The Multi-Unit Wrinkle

Apartments and other multi-unit buildings complicate the simple who-caused-it analysis, because pests do not respect the boundaries between units. A roach or bed-bug infestation that appears in one apartment has very often already spread through shared walls, plumbing, and common areas — or will, if only that one unit is treated. This reality changes the landlord’s obligations in two important ways.

First, the landlord generally cannot simply blame the tenant who reported the problem and bill them. Even if a particular tenant’s habits contributed, the infestation in a multi-unit building is usually a property-wide condition the moment it can travel, and that is a habitability matter for the owner. Charging the reporting tenant not only invites a dispute; it discourages the early reporting that keeps a small problem from becoming a building-wide one.

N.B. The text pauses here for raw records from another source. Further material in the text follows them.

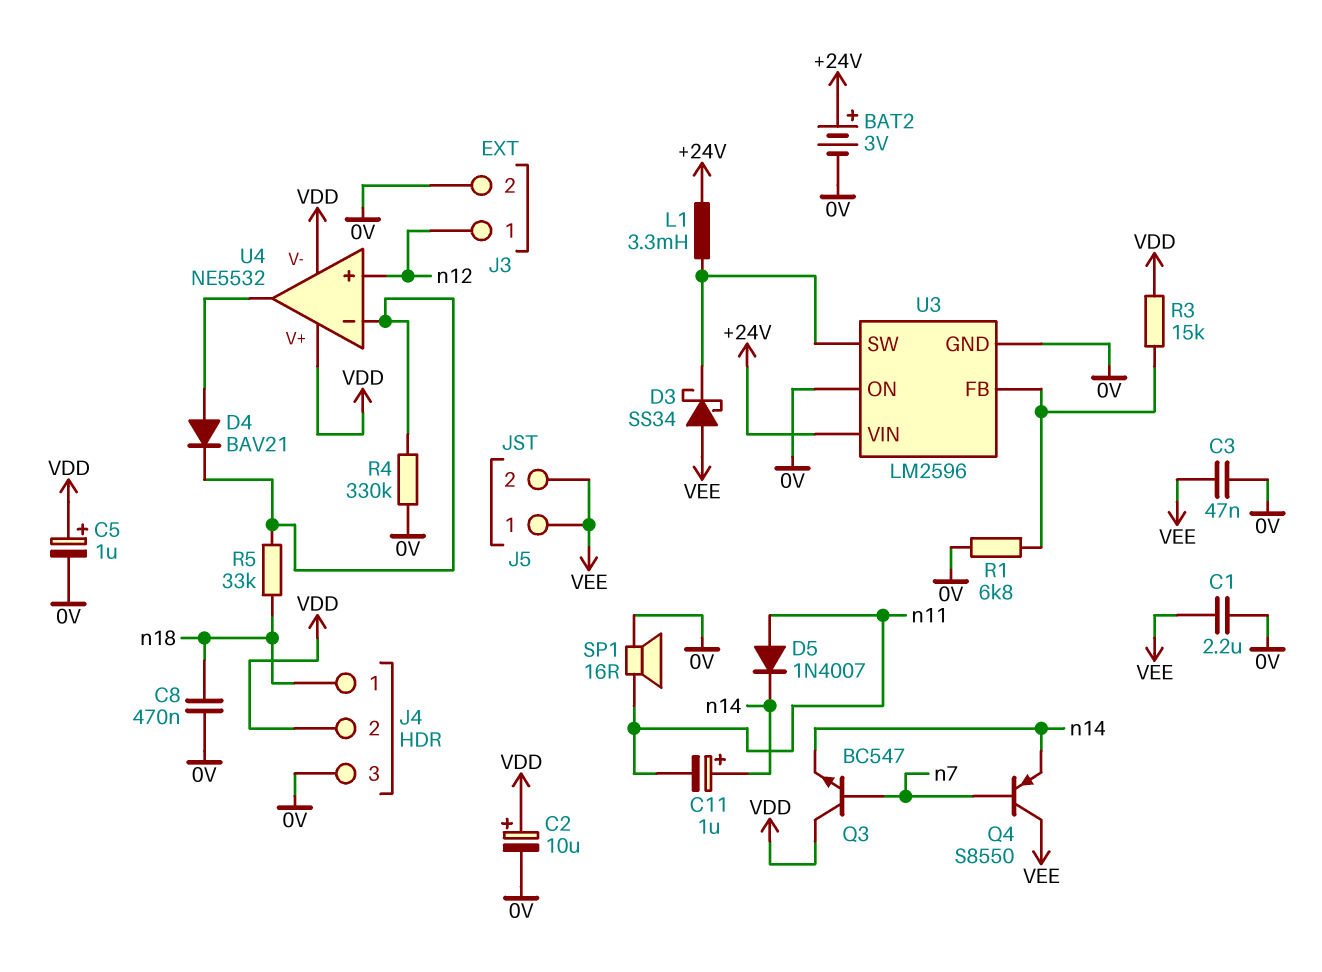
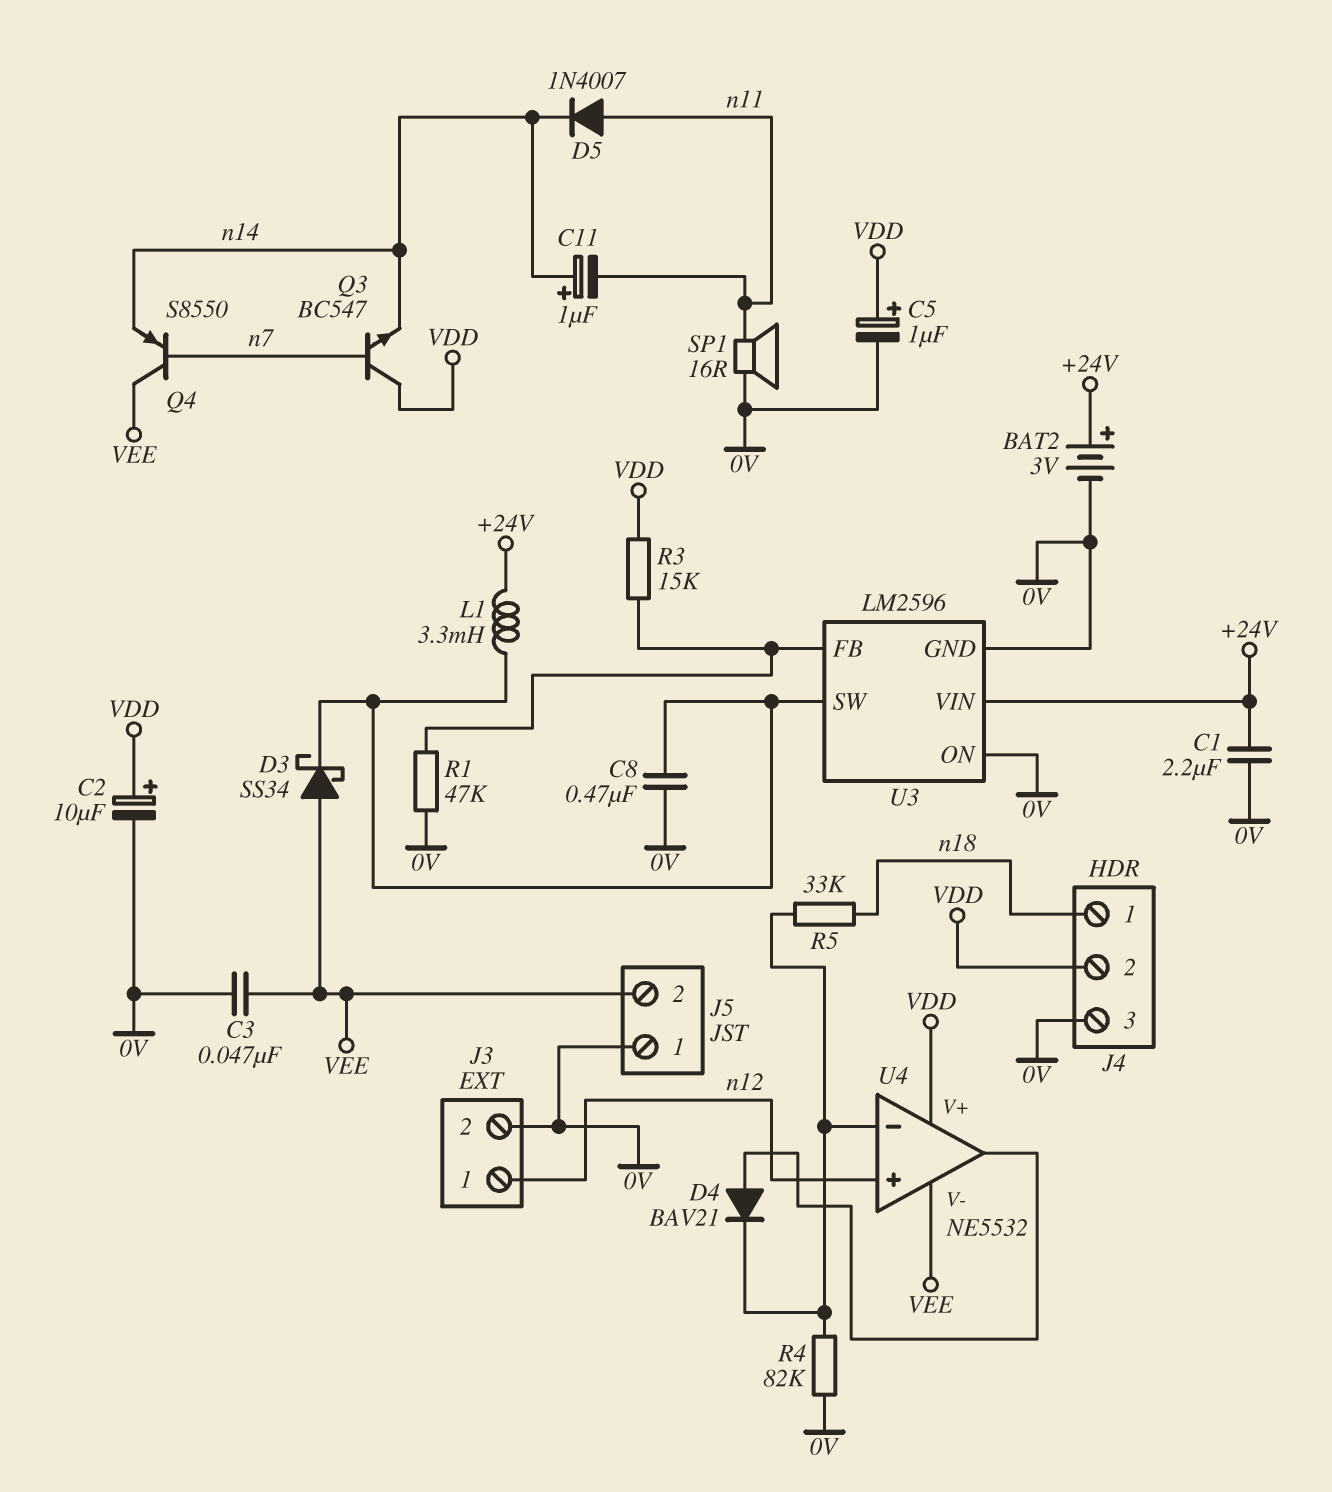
C1: 2.2uF (0V, VEE) -> 2.2uF (+24V, 0V)
C8: 470nF (0V, n18) -> 470nF (0V, U3/SW)
J5 pin 1: VEE -> 0V
R1: 6.8k (0V, U3/FB) -> 47k (0V, U3/FB)
R4: 330k (0V, U4/in-) -> 82k (0V, U4/in-)
U4 pin V-: VDD -> VEE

Second, treatment in a multi-unit building must be holistic. Effective control of bed bugs or roaches means inspecting and treating the affected unit plus adjacent and connected units together, coordinating scheduling and access, and following up across the cluster. Treating a single unit while the pests shelter next door wastes money and time and leaves the landlord exposed to repeat complaints and habitability claims from multiple tenants. In practice, a serious infestation in an apartment is a building project, not a one-unit call.

Early Reporting Protects Everyone

Because pests spread between units, a landlord’s interest is in tenants reporting problems immediately, not hiding them for fear of being blamed. Make it clear in the lease and in practice that tenants should report pests right away, respond fast and without accusation, and treat the building holistically. That posture catches infestations while they are small and keeps them from becoming a multi-tenant habitability problem.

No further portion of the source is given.